Show the Lagrange equations can also be written on Nielsen's form Show that the Lagrange Equations can also be written on Nielsen's form
$$\frac{\partial \dot{T}}{\partial \dot{q}_j} - 2\frac{\partial T}{\partial q_j}=Q_j.$$
 A: The total time derivative is
$$ \frac{d}{dt}~=~\frac{\partial}{\partial t}+\dot{q}^j\frac{\partial}{\partial q^j}+\ddot{q}^j\frac{\partial}{\partial \dot{q}^j}+\dddot{q}^j\frac{\partial}{\partial \ddot{q}^j}+\ldots, \tag{1}$$
where dot denotes time differentiation.
Hence the commutator between a velocity differentiation and total time differentiation is a position differentiation
$$ \left[  \frac{\partial}{\partial \dot{q}^j},\frac{d}{dt}\right]

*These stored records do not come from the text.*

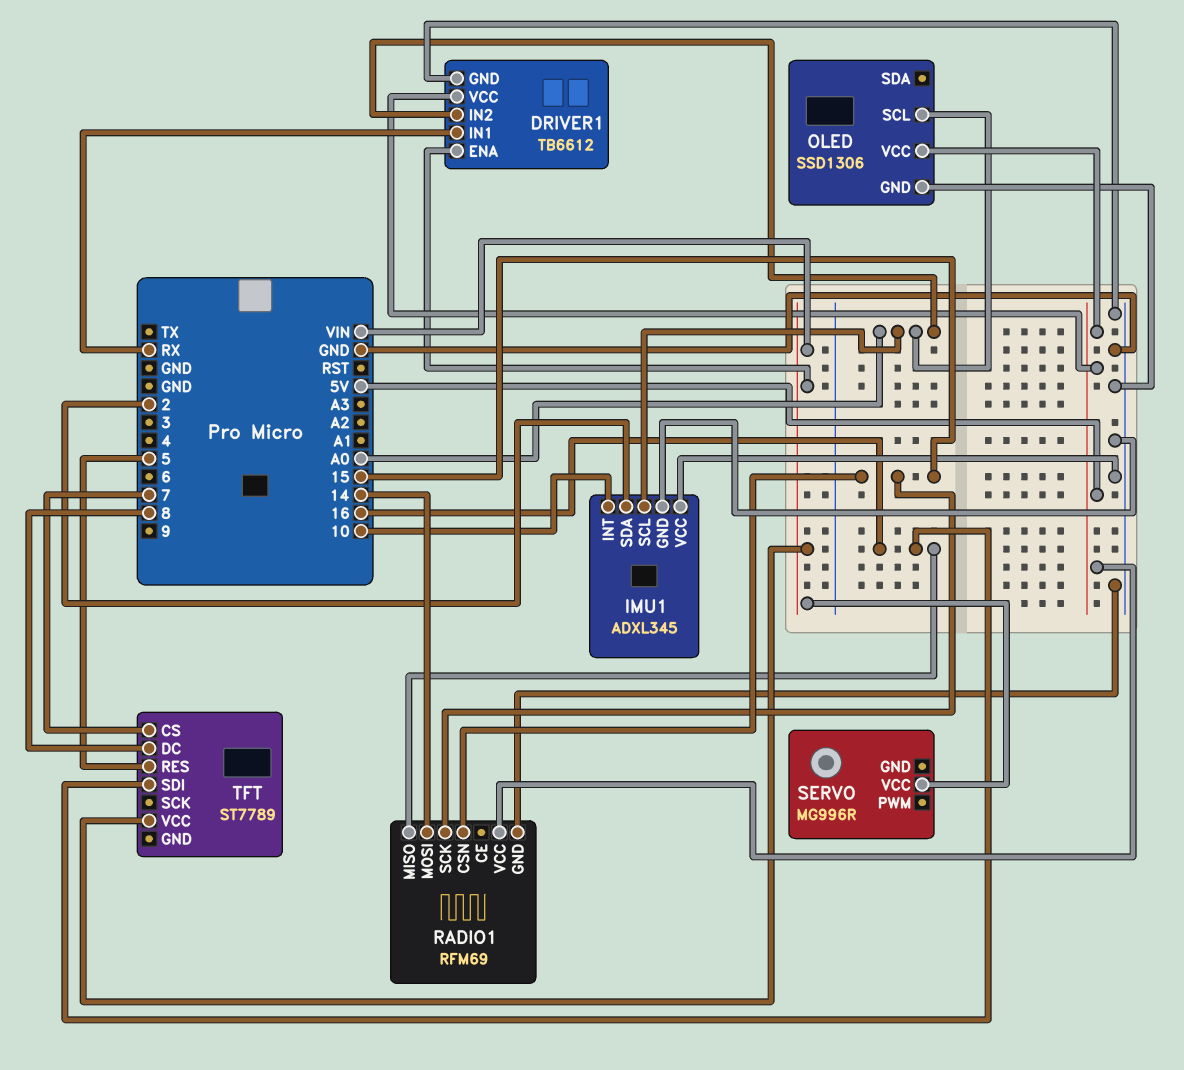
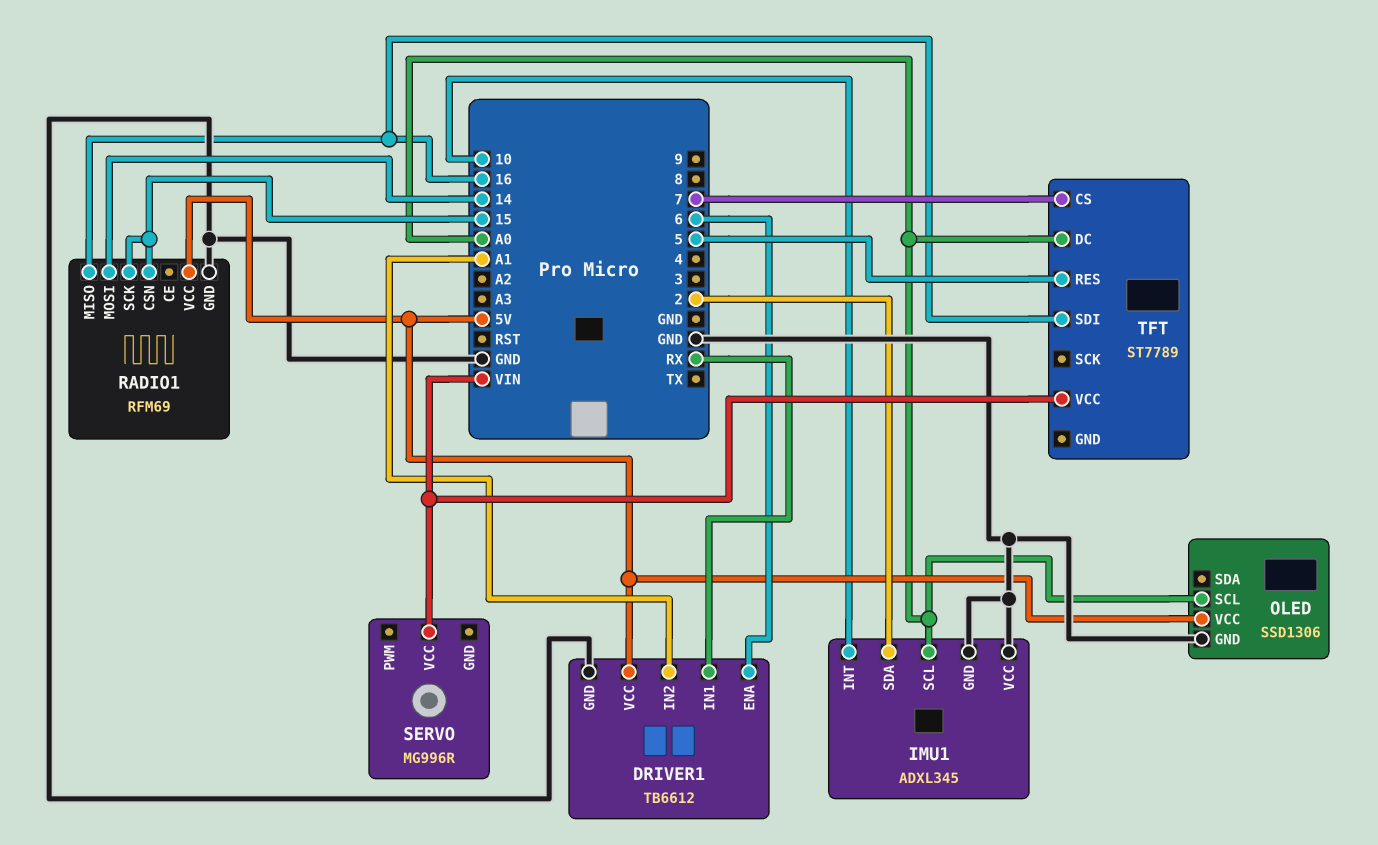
DRIVER1 pin ENA: VIN -> 6
DRIVER1 pin IN2: A0 -> A1
TFT pin DC: 8 -> A0

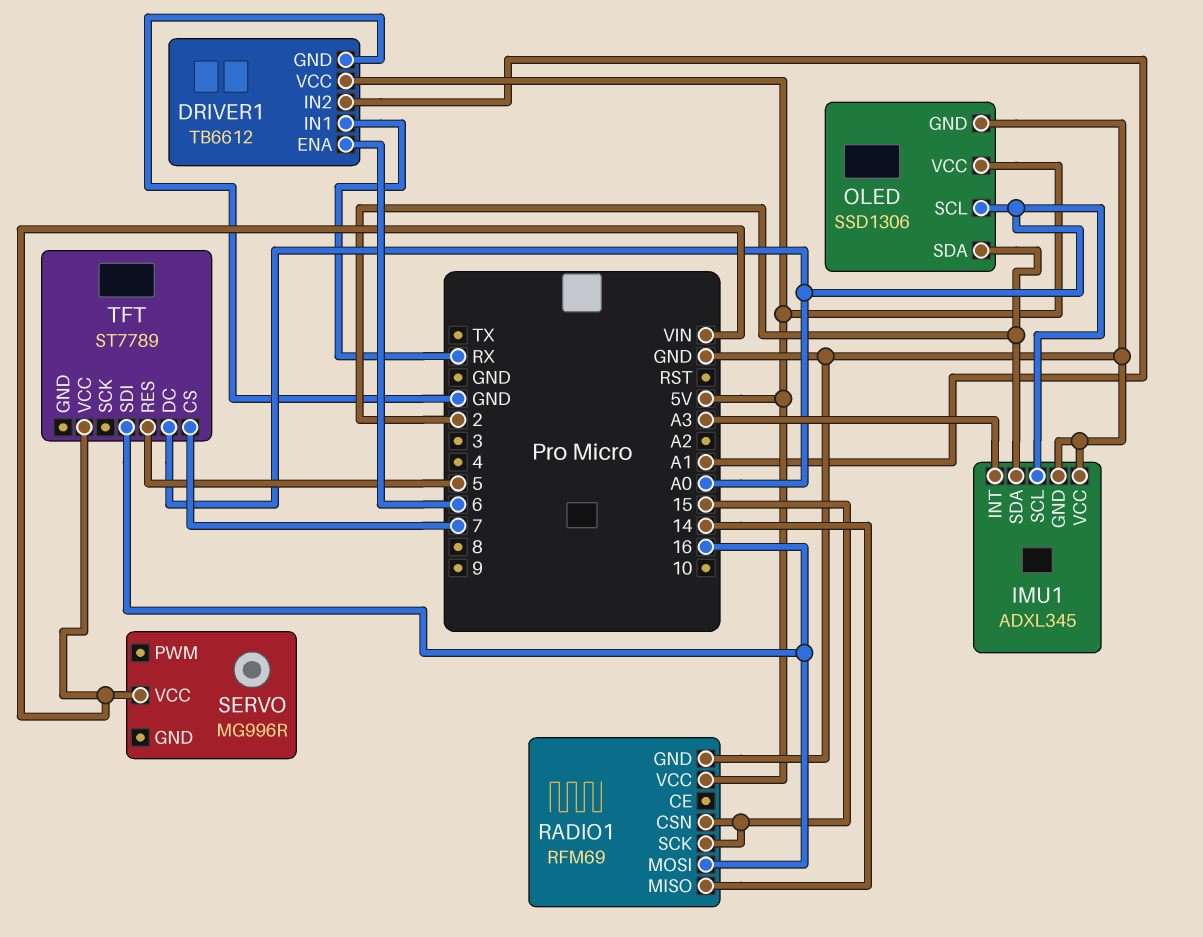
IMU1 pin INT: 10 -> A3
OLED pin SDA: none -> 2
RADIO1 pin MISO: 16 -> 14
RADIO1 pin MOSI: 14 -> 16

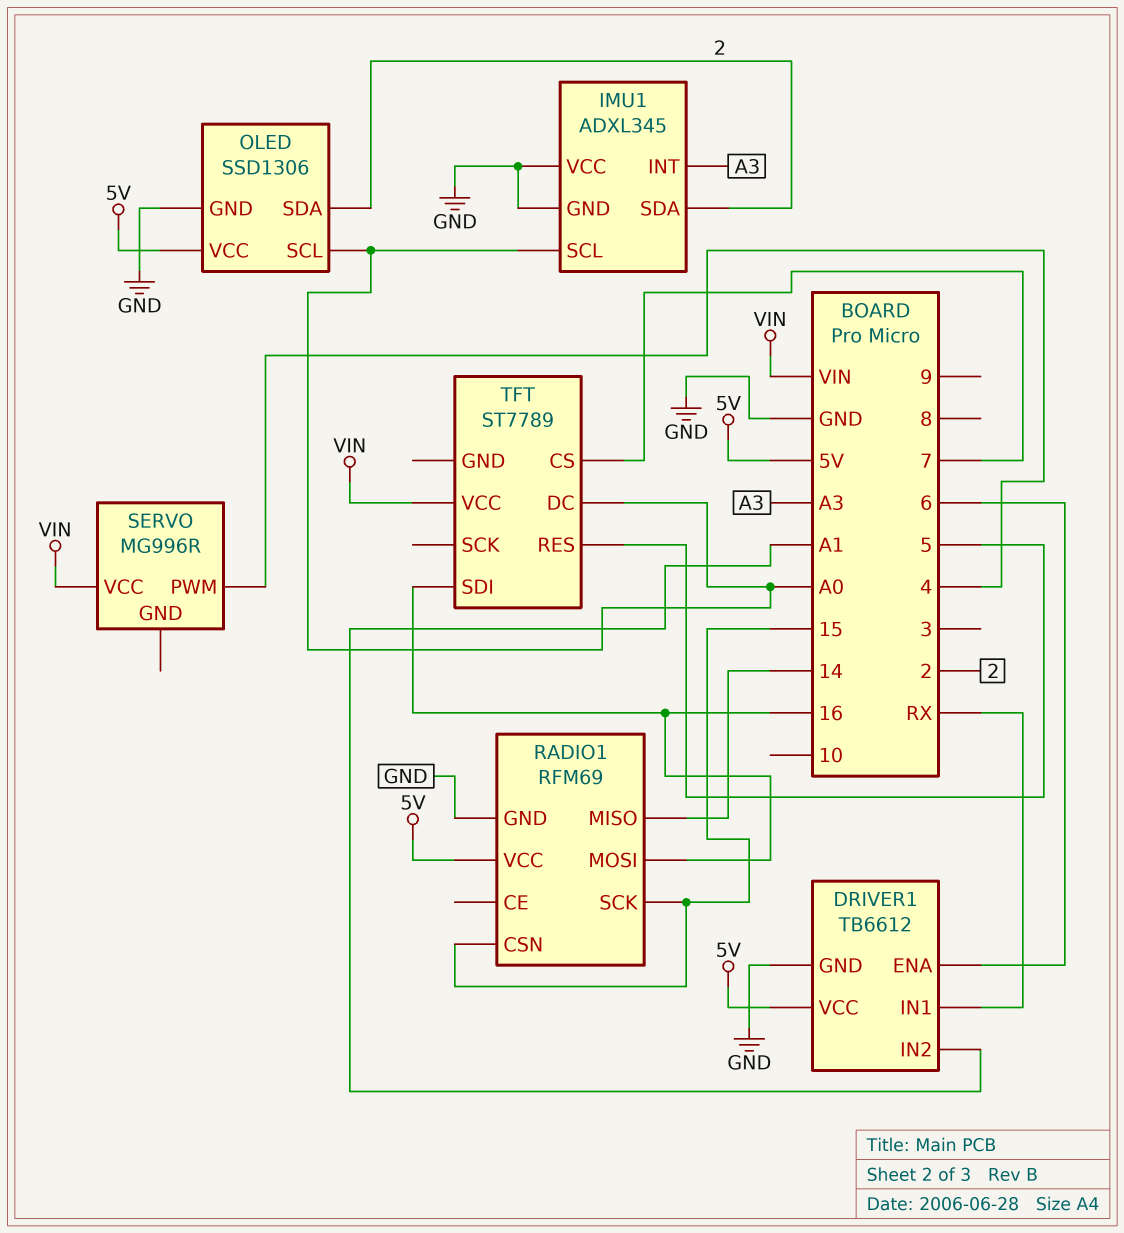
SERVO pin PWM: none -> 4

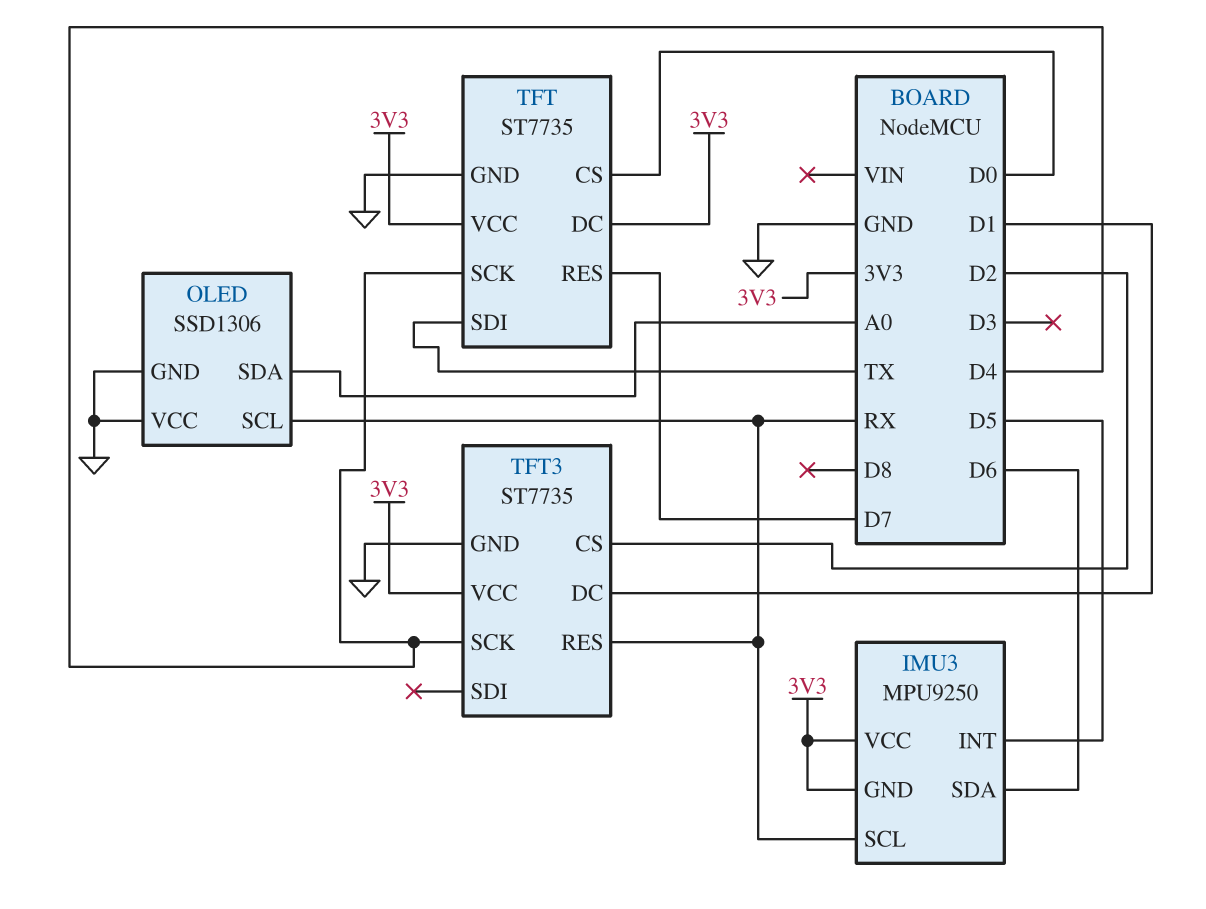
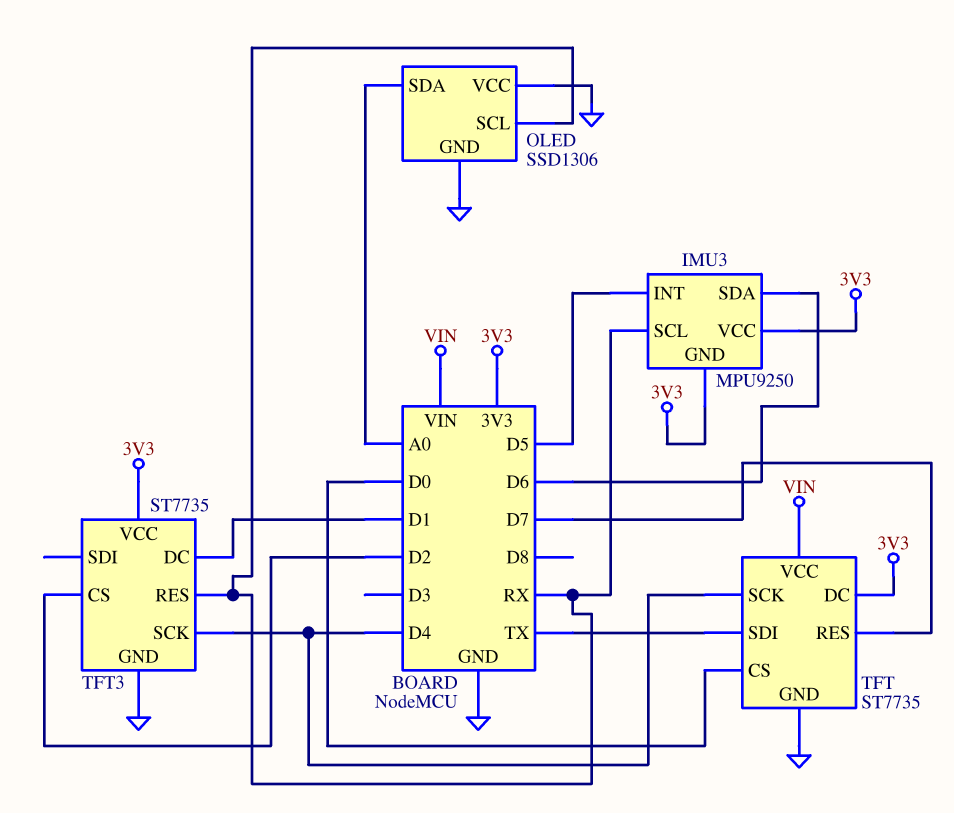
TFT pin VCC: 3V3 -> VIN

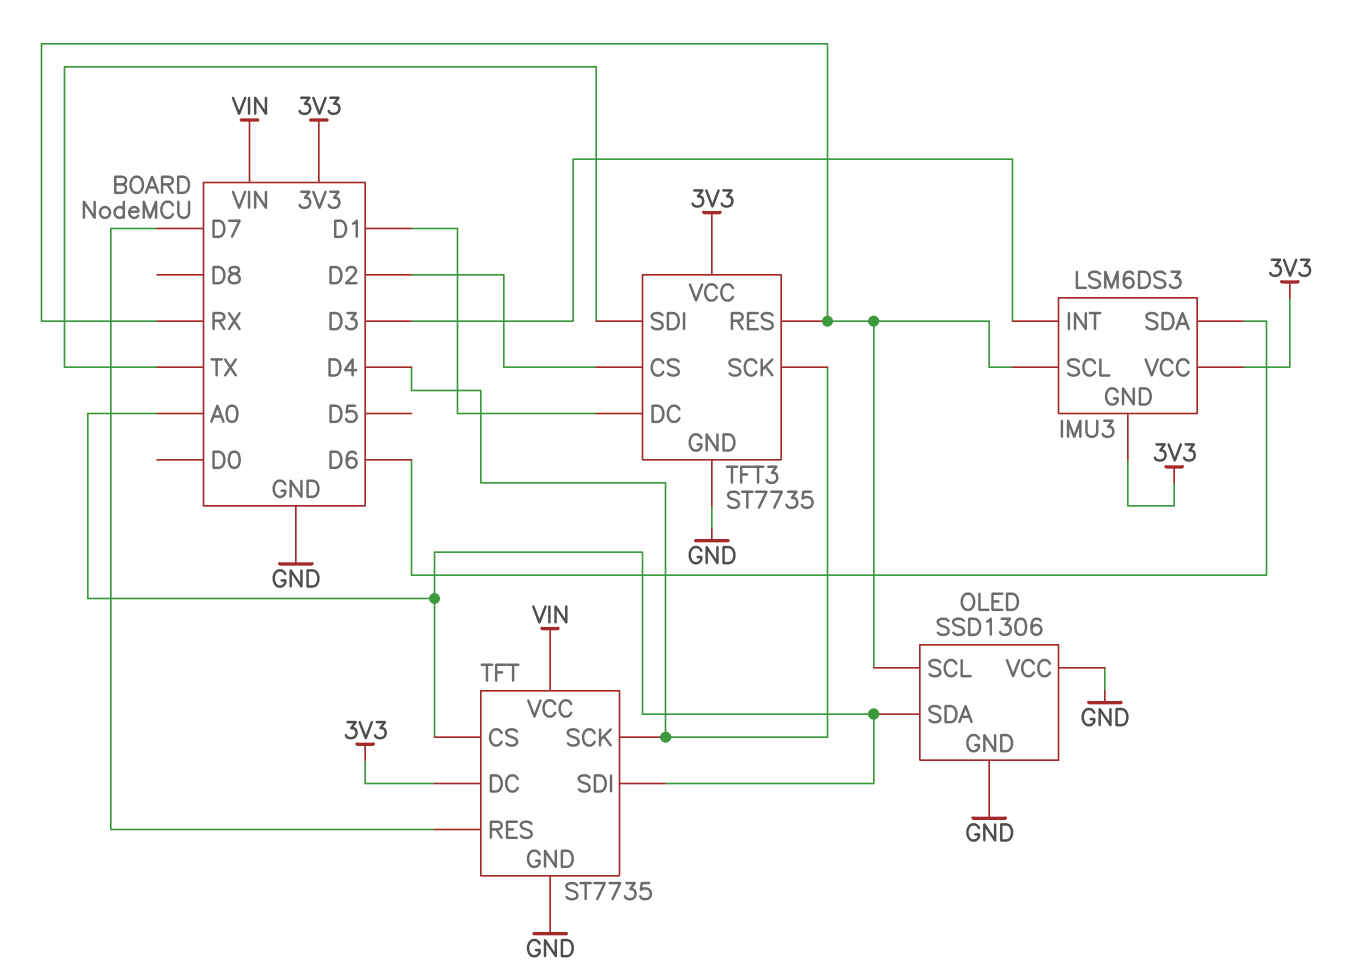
IMU3: MPU9250 -> LSM6DS3
IMU3 pin INT: D5 -> D3
TFT pin CS: D0 -> A0
TFT pin SDI: TX -> A0
TFT3 pin SDI: none -> TX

~\stackrel{(1)}{=}~ \frac{\partial}{\partial q^j}.\tag{2}$$
In particular,
$$\frac{d}{dt} \frac{\partial T}{\partial \dot{q}^j}
~\stackrel{(2)}{=}~ 
\frac{\partial\dot{T}}{\partial \dot{q}^j}-\frac{\partial T}{\partial q^j},\tag{3}$$
where $T(t,q,\dot{q})$ is the kinetic energy.
The Lagrange equations read
$$ Q_j~=~\frac{d}{dt} \frac{\partial T}{\partial \dot{q}^j}-\frac{\partial T}{\partial q^j}~\stackrel{(3)}{=}~  \frac{\partial\dot{T}}{\partial \dot{q}^j}-2\frac{\partial T}{\partial q^j}, \tag{4}$$
where $Q_j$ is the generalized force.
A note on terminology: It is customary to only refer to Lagrange equations (4) as Euler-Lagrange equations if they arise from a variational principle. This is the case if there exists a generalized potential $U(t,q,\dot{q})$ for the generalized forces $Q_j$.
A: so, Here is the Solution to your Question.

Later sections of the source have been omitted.